A Food Bubble? Not So Fast
A Food Bubble? Not So Fast

Is there a “Food Bubble”? Robyn Metcalfe believes so. In her recent TechCrunch article she pointed to recent fundraises by Instacart and Delivroo — reportedly demanding valuations of $2 billion and $100 million on revenues of ~$100 million and $1 million, respectively — as evidence that the irrational exuberance often found in tech is seeping over into food investments.
I’ve been investing in high-growth consumer businesses my entire career. When I see revenue multiples reaching 100x, I bat an eye, too. But this isn’t evidence of a “food bubble.” And that’s because Instacart is not a food company. Nor is Deliveroo.
Each are decidedly tech. Using these two companies companies as evidence of a food bubble is akin to saying Airbnb’s valuation is evidence of a hotel bubble — or Uber’s valuation is evidence that the valuations of Detroit’s big three are due for a correction.
There isn’t a bubble in food. In fact, there are not bubbles in consumer/retail. Period. Rather than look at specific companies, let’s look at the data. Across public and private companies in the consumer space, food and beverage constitute about 40 percent of CPG, so this is a good proxy for the industry overall.
Cambridge Associates tracks the performance of private-equity investments across industries. In the past 15 years, through two recessions, there hasn’t been a single negative vintage year in consumer/retail. For investors, this means there is far less vintage risk when investing in consumer compared to tech.

Second, investors in consumer invest in fundamentals. Not just blind hope. And it’s these fundamentals — real revenues, margins, predictable growth engines — that shield investors from the valuation exercises (often based on unproven, flavor-of-the-day metrics) that you see in tech. You can’t fake your way to building a new factory or increasing sell-through 5x.

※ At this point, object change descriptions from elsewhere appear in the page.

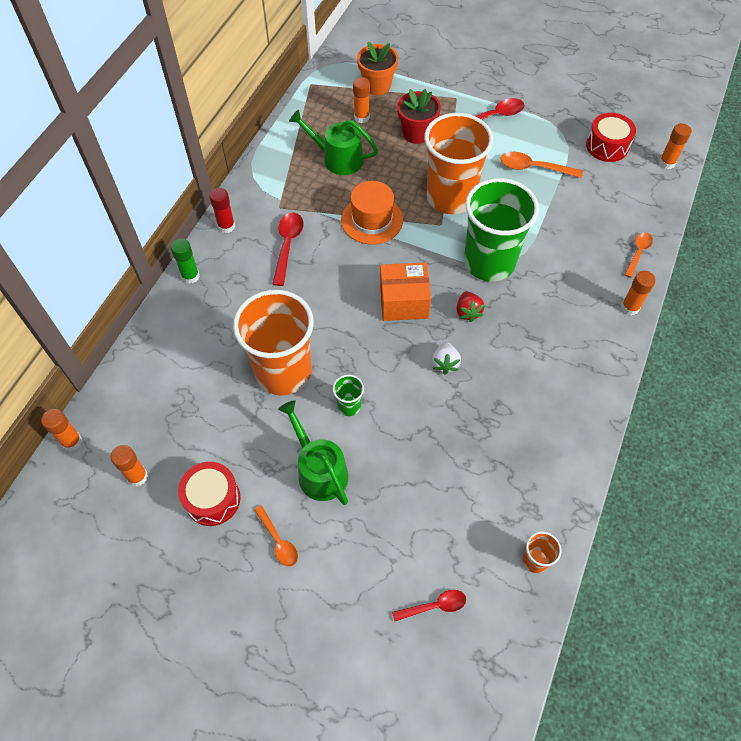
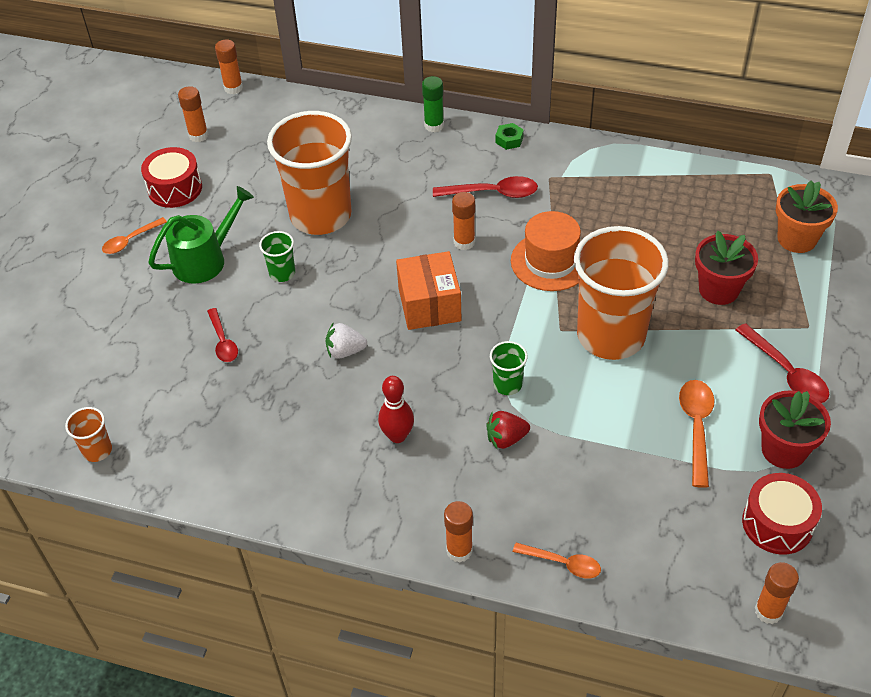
camera: 85 degrees right, 10 degrees down
(226, 226) = (509, 140): red glue stick -> green nut
(338, 158) = (644, 217): green watering can -> none
(361, 117) = (728, 230): orange glue stick -> orange glue stick (464, 242)
(434, 606) = (55, 366): red spoon -> red spoon (223, 341)
(468, 312) = (423, 368): red strawberry -> red strawberry (506, 439)
(489, 262) = (507, 384): green cup -> green cup, size x0.41
(531, 335) = (397, 436): none -> red bowling pin
(553, 131) = (783, 450): none -> red flower pot

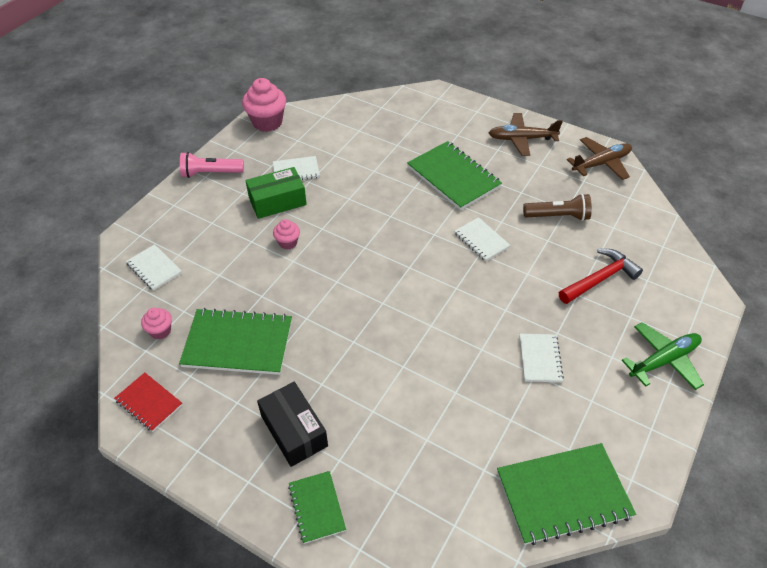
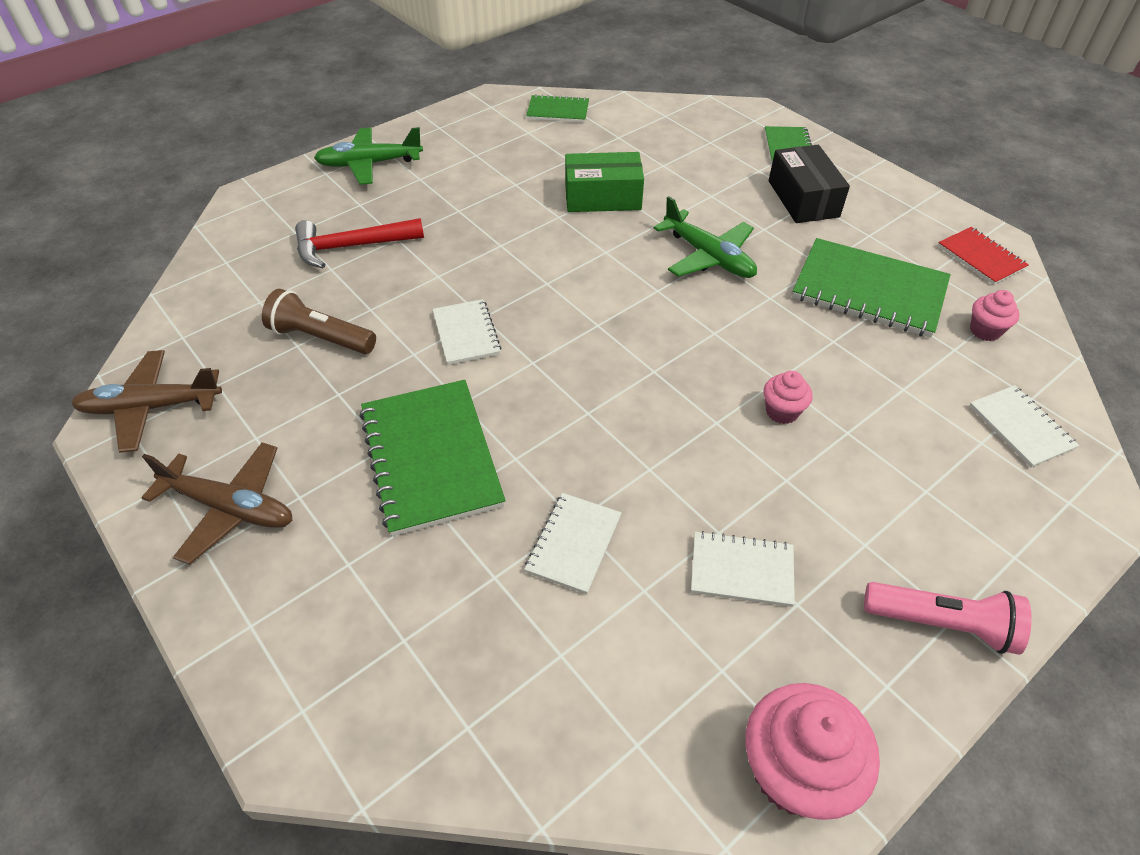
camera: 160 degrees left, 0 degrees up
(277, 201) = (791, 501): green box -> green box (602, 197)
(356, 342) = (708, 257): none -> green plane
(540, 359) = (499, 194): white notebook -> white notebook (574, 544)
(563, 494) = (558, 111): green notebook -> green notebook, size x0.55

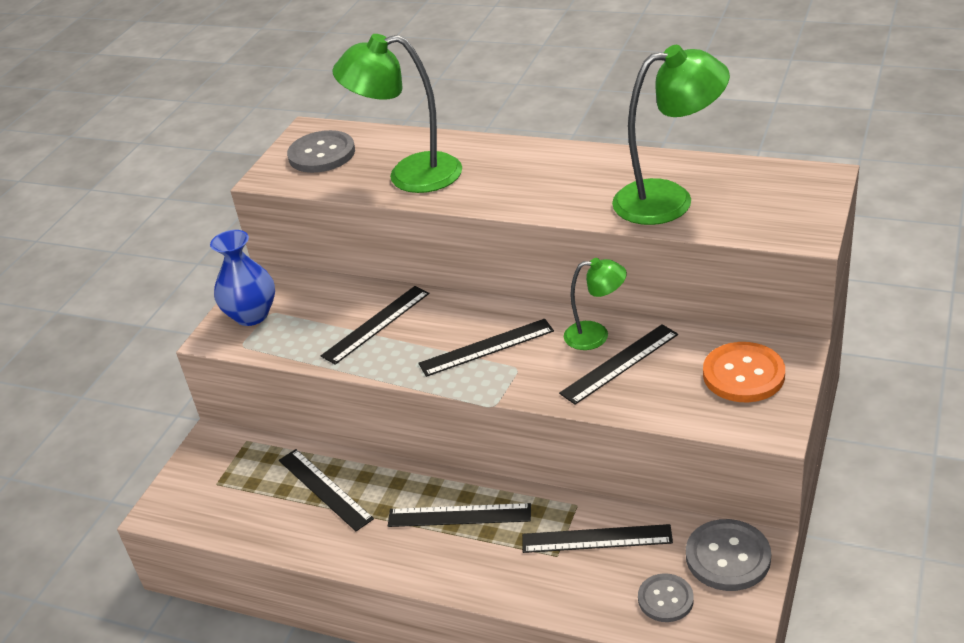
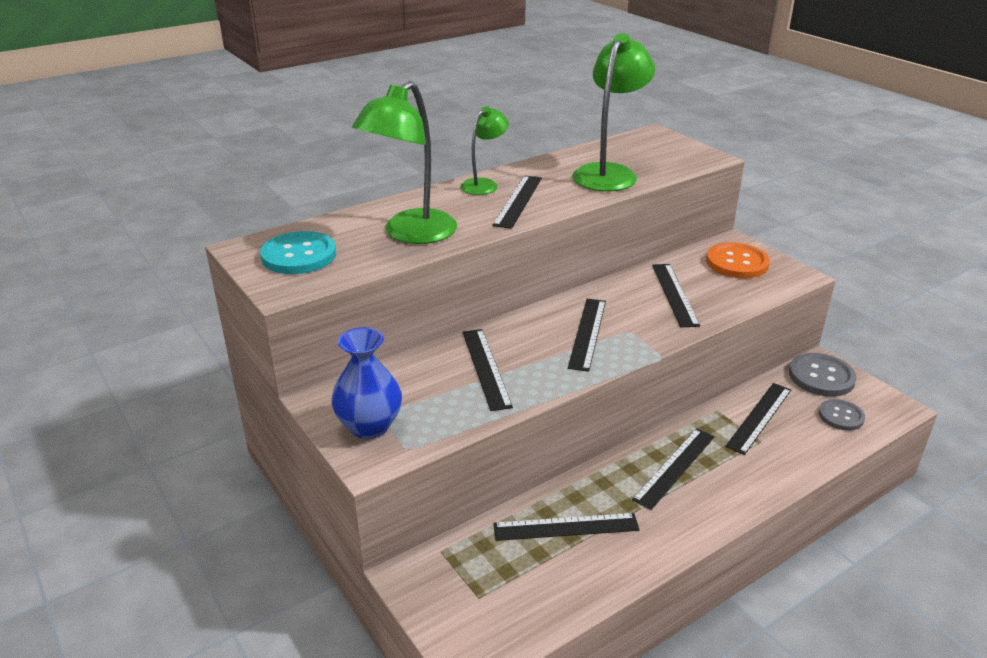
camera: 60 degrees left, 5 degrees down
(322, 154) = (299, 255): grey button -> turquoise button
(537, 187) = (518, 201): none -> black ruler
(596, 335) = (632, 289): green lamp -> green lamp (484, 184)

Here’s an example of what investing in fundamentals, not hype, looks like. Over the past three years 23 food companies have raised capital on CircleUp. Here’s the profile of the average company at the time of raising:
- $1M+ in TTM revenues
- $3.5M valuation (3.5x revenue multiple)
- 125% YOY revenue growth
I agree with Robyn that valuations in food tech are reaching dizzying heights. But strip out the “tech,” and the associated mania around it, and you’ll find scant evidence of a bubble.
Rather, you’ll find reasoned investments being made in exceptional companies at unexceptional valuations.